DigiCert introduced a new CA which reuses the signing key of an existing and still-valid CA. This means there are 2 different CA certificates in circulation, and either can be included in the chain built for a certificate signed by this shared key. Existing certificates declared in Service Fabric clusters by subject with issuer pinning are at risk of spontaneously failing validation.
How to identify if your cluster is susceptible to the Certificate Validation Issue?

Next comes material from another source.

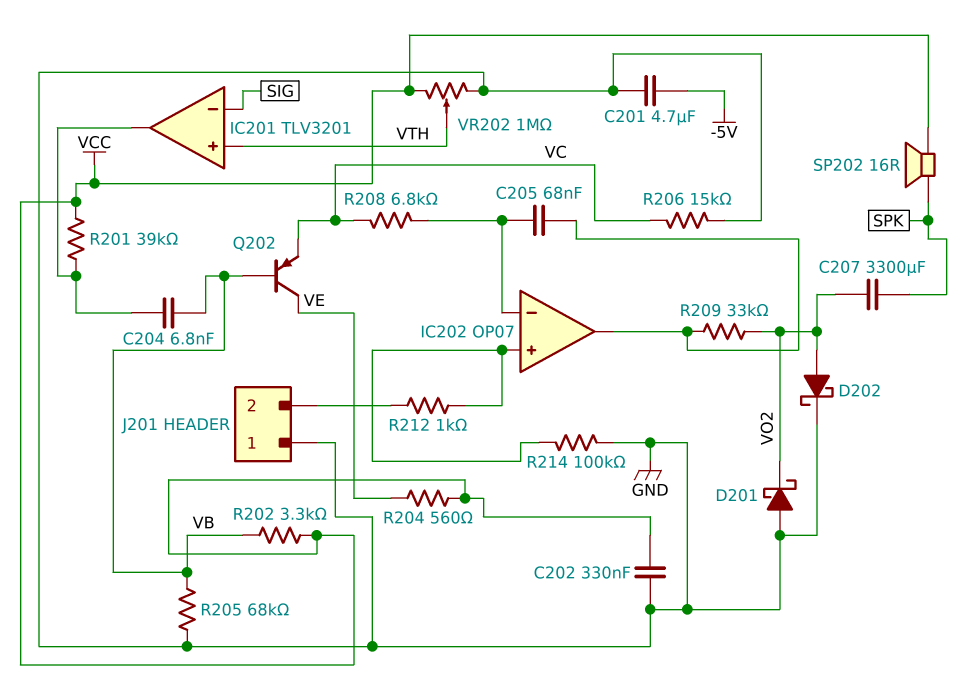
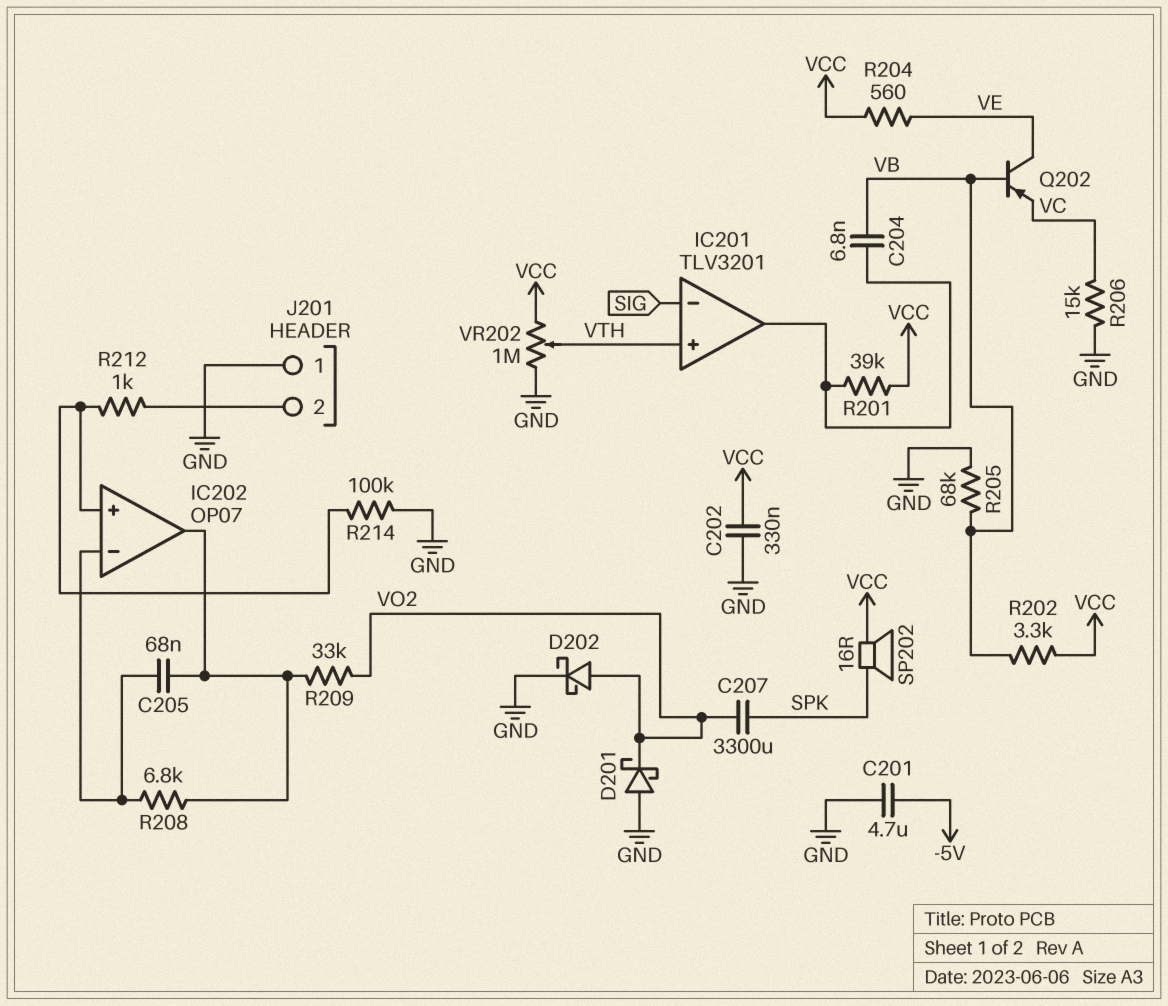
R208: 6.8k (IC202/in-, VC) -> 6.8k (IC202/in-, IC202/out)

This issue affects any SF cluster that uses a Cluster certificate that is a DigiCert-issued X509 certificate(s), and which meets both of the following conditions:
a)Cluster certificate is declared by common name with issuer pinning, and the list of issuer thumbprints specifies one - but not both - of the following thumbprints: 1fb86b1168ec743154062e8c9cc5b171a4b7ccb4, 626d44e704d1ceabe3bf0d53397464ac8080142c.
b) The cluster certificate is signed by one of the 2 conflicting CAs; you can determine if that is the case either by examining the certificate extensions, or its chain, as follows:
The certificate’s Authority Key Identifier extension (AKI, OId: 220.127.116.11) matches KeyID=0f80611c823161d52f28e78d4638b42ce1c6d9e2, or
SHA1 thumbprint 1f:b8:6b:11:68:ec:74:31:54:06:2e:8c:9c:c5:b1:71:a4:b7:cc:b4 valid until 08/Mar/2023 serial #01:fd:a3:eb:6e:ca:75:c8:88:43:8b:72:4b:cf:bc:91
SHA1 thumbprint 62:6d:44:e7:04:d1:ce:ab:e3:bf:0d:53:39:74:64:ac:80:80:14:2c valid until 22/Sep/2030 serial #02:74:2e:aa:17:ca:8e:21:c7:17:bb:1f:fc:fd:0c:a0
The cluster certificate configuration can be found in the ARM resource of your Service Fabric cluster. If your cluster is not configured using the above properties, you may disregard the rest of this post.
Symptomsin impacted environments
One or more cluster nodes appear down/unhealthy.
Cluster is unreachable, whether from the Azure portal or directly (SFX/other clients).
Event logs show errors like: “authorization failure: CertificateNotMatched”.
Pending upgrades are not progressing/appear to be stuck.